Alfred Brendel's farewell to the Proms
The most notable concert in this year's Proms was Alfred Brendel's final live broadcast, and hence final Prom. In the first half, the Philharmonia under Christoph von Dohnányi gave a subtle and refined performance of Brahms's 3rd symphony. The second half began with Harrison Birtwistle's charming settings of three of Brendel's poems, and then the orchestra was joined by Brendel himself for the Emperor concerto. Anyone who had switched on the radio without knowing who was playing would have been hard put to guess that this was a farewell performance by an elder statesman. Rarely can the work have sounded so fresh and daring. Perhaps because the Emperor is Beethoven's last piano concerto, or perhaps just because of its nickname, there is a tendency for pianists to play it in the grand manner and smooth out its edges. Not so Brendel, who revealed it to be a much more interesting and quirky work than it so often seems. Alert to the boldness of Beethoven's imagination, he played with a youthful interpretative freedom and rhetorical dash. This sounded like a young man's playing, except that few young pianists would be able to manifest such a sure grasp of the work as a whole. Dohnányi and the Philharmonia provided a model accompaniment.
Brendel, who will be 74 next year, has begun to draw back from some parts of his concert life-he has said, for instance, that he will not play the Hammerklavier in public again. Yet at least to my ears, he is playing better than ever. He can produce the most powerful musical effects by means of the subtlest rhythmic inflections and changes of colour. Both at the Proms and at his solo recital at the Barbican last June, his playing had what seemed to be an ever greater underlying simplicity, as well as beauty of tone. It is surely extraordinary that at this stage in his career, he should play with a continuing sense of discovery that would be remarkable in a pianist 50 years his junior.
A syrupy Rattle
Like last year, though perhaps with less fanfare, the closing stages of the Proms saw the arrival of the Berlin Philharmonic for two concerts under Simon Rattle. On the first night, Beethoven's 9th symphony was preceded by Schönberg's Variations for Orchestra, while the second night's programme consisted of Debussy's La Mer and Messiaen's Eclairs sur l'au-delà , his last completed orchestral work. I went to the first and listened to the second on the radio. The sound of the orchestra has changed considerably in the two years since Rattle took it over. This, of course, is to be expected with a change of artistic director, but it is not yet clear what kind of sound Rattle is aiming for, and the danger of a certain anonymity is lurking. This was recognisably still a first-class orchestra, but not one with any very distinctive character. And there are signs of decline. Of the strings, for instance, only the double basses seem to have maintained their ability to project at every dynamic level and the winds, while still capable of fine playing, were also capable of a certain scrappiness, and did not blend together as effortlessly as they once did.
It was striking that the orchestra performed better in the French than the German repertoire. In both the Debussy and the Messiaen, there was some wonderfully controlled playing, and Rattle showed himself able to achieve an impressive orchestral balance with a fine sense of detail-but neither performance breathed.
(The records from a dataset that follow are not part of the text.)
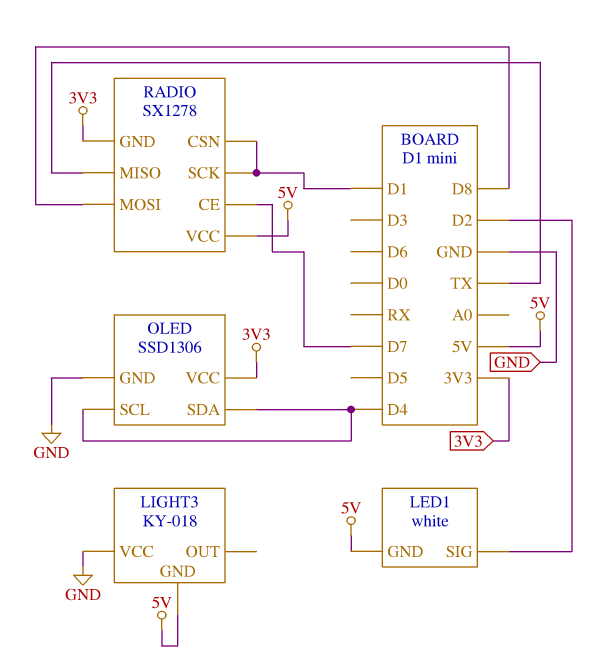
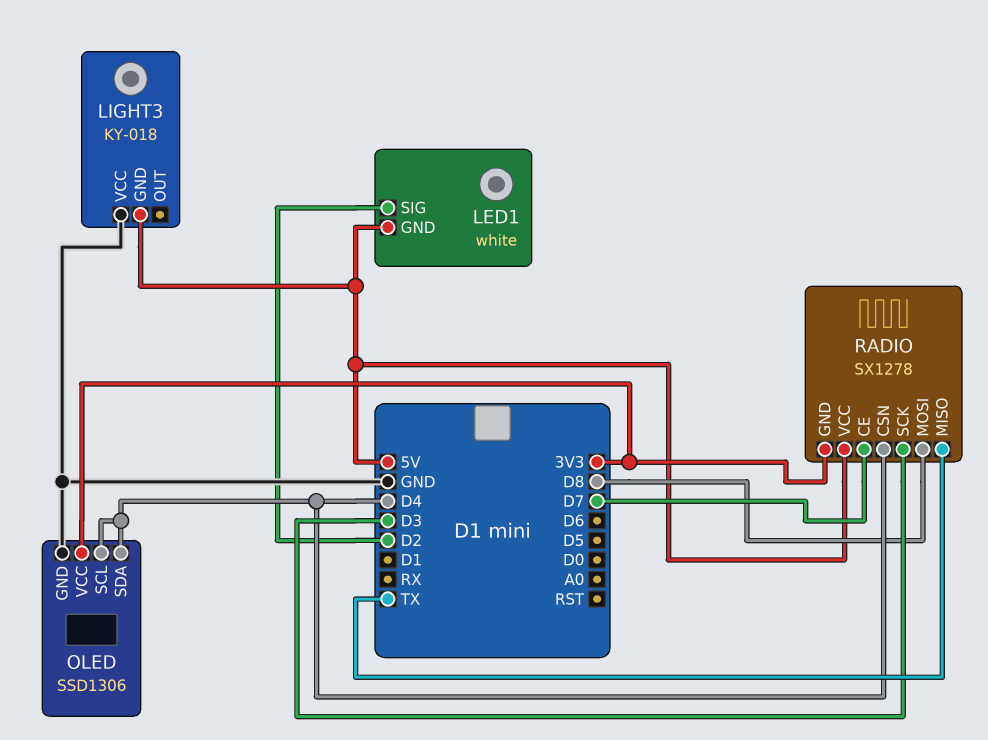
RADIO pin CSN: D1 -> D4
RADIO pin SCK: D1 -> D3

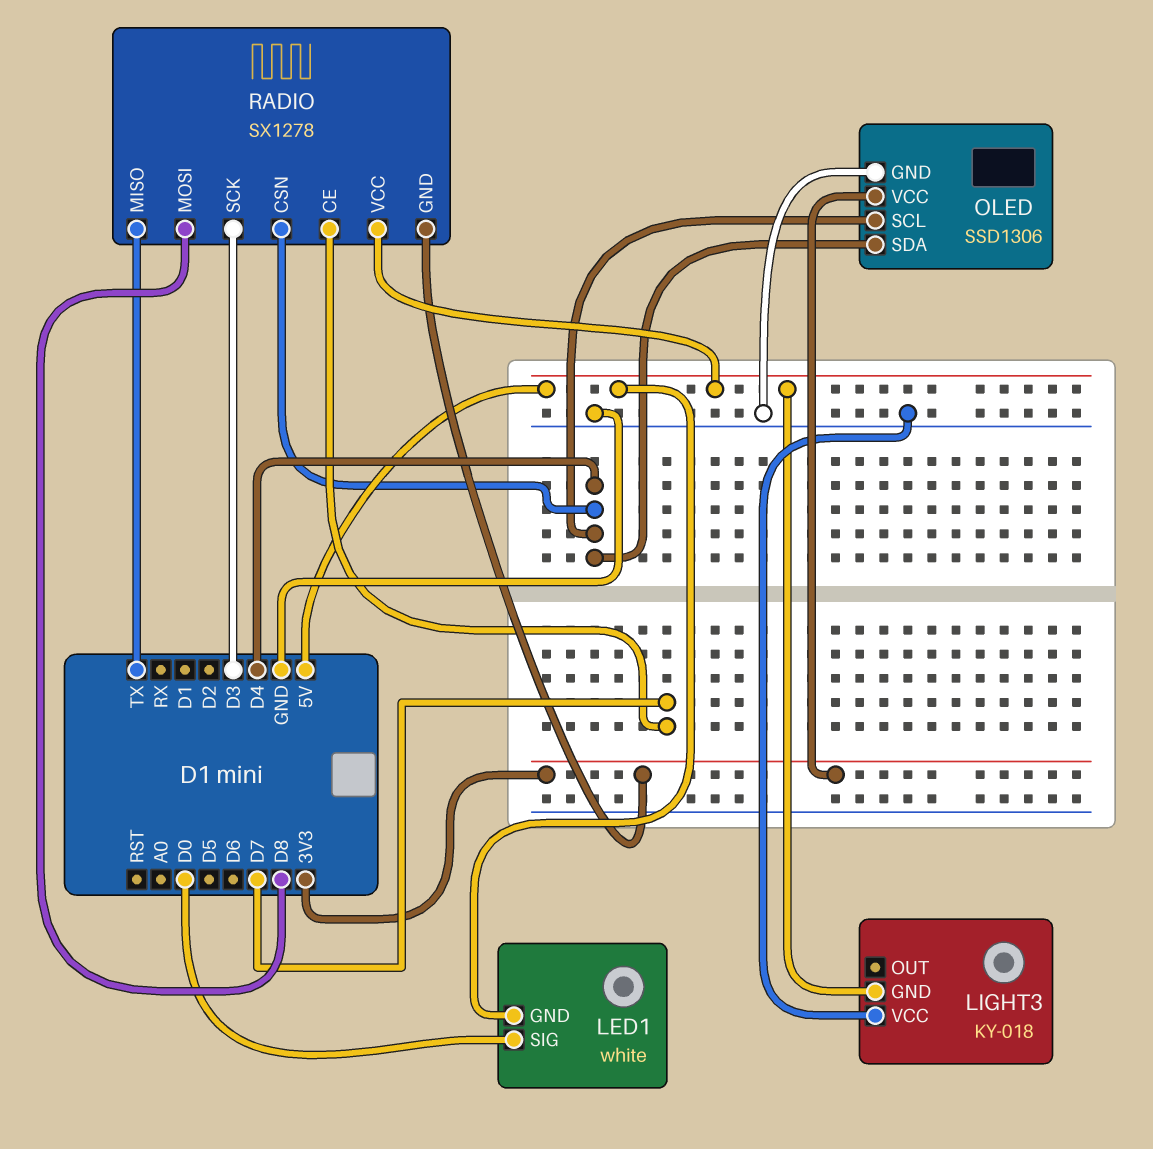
LED1 pin SIG: D2 -> D0

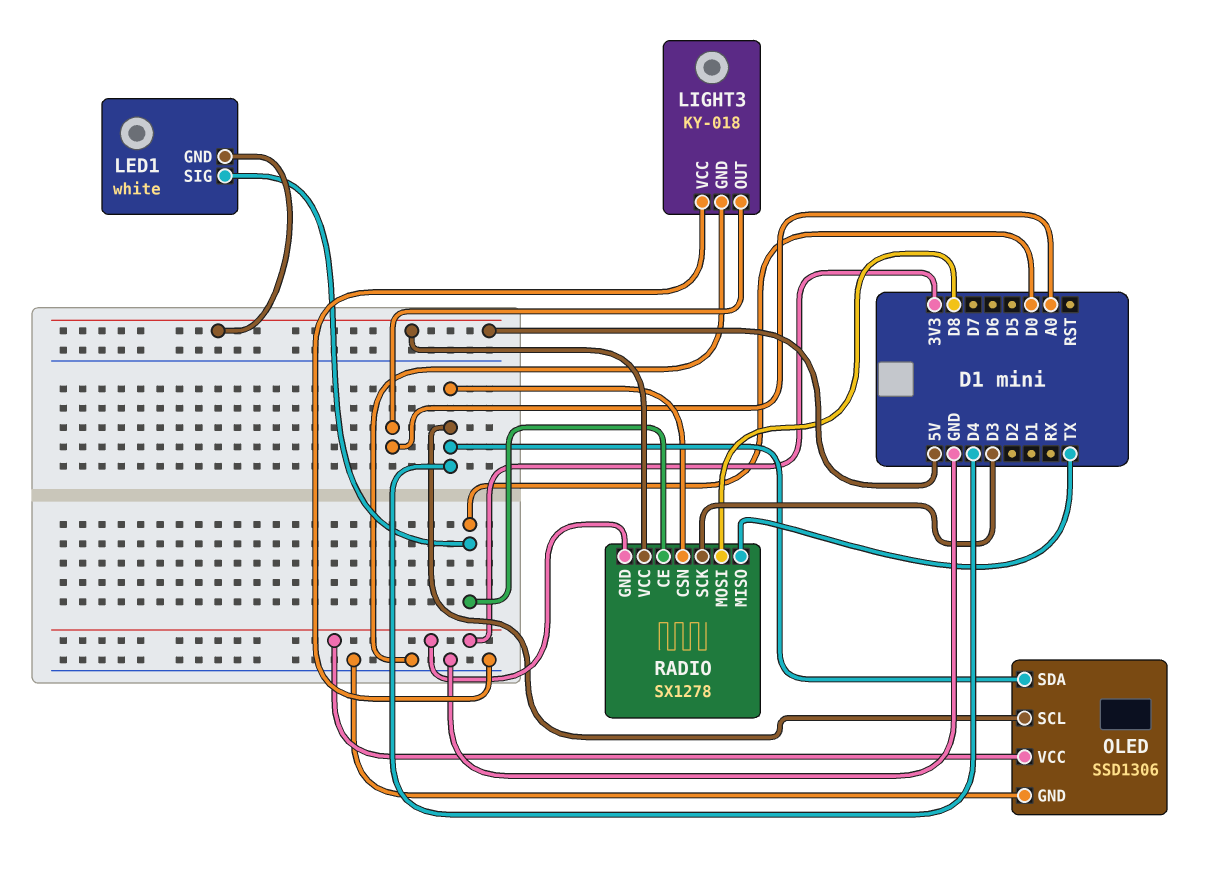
LIGHT3 pin GND: 5V -> GND
LIGHT3 pin OUT: none -> A0
RADIO pin CE: D7 -> D0

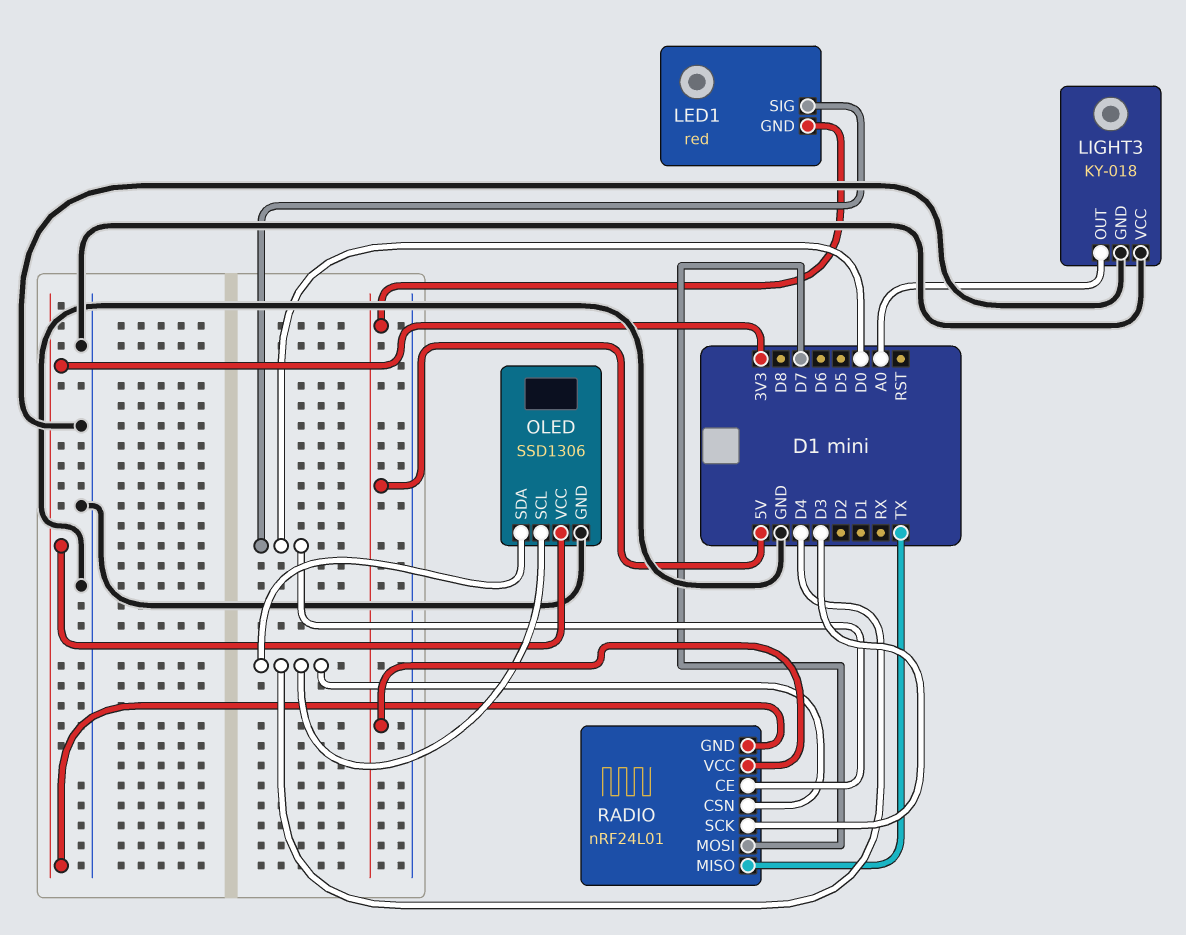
LED1: white -> red
RADIO: SX1278 -> nRF24L01
RADIO pin MOSI: D8 -> D7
In the Debussy, the tempos were too rigid, and too little was properly phrased, so that the whole thing seemed like an exercise in orchestral balance rather than a living performance. (This was true too of the Messiaen, though that may well be the right way to do it.) Tellingly, perhaps, the worst playing came in the Beethoven. Here Rattle clearly did set out to provide an "interpretation" and to put his mark on the piece-but with fairly disastrous results. The first movement was so flexible that it lacked a consistent basic tempo, and this made a nonsense of its structure. The second movement, in contrast, was so relentless that it sounded like one of Prokoviev's parodic scherzos. In the slow third movement, Rattle elicited from the violins a sonority and phrasing that would have better served some piece of late 19th-century salon music: syrupy instead of rapt. While the last movement was exciting enough (even with the Birmingham chorus's less than reliable grasp of German vowels-all men, it seems, will be brooders), there was no sense at all of its coming as a surprising climax to a coherent musical work.
More generally, and thus more worryingly, Rattle seemed unable to sustain the tension of the music when the volume dropped; he will have to learn how to do this if he is to explore the symphonic repertoire with any plausibility. Worrying too was a lack of care for the phrasing and articulation of the parts of the orchestra that were not directly in focus at any given time, so that there was often a great deal of dead space in the orchestral texture. Of course, not every conductor can have interpretative sympathy for every work he is called on to conduct, and all are entitled to experiments that fail. But for the Berlin Philharmonic to have an artistic director who can seem so out of sympathy with the central Austro-German symphonic tradition is itself an interesting experiment whose success is hardly assured.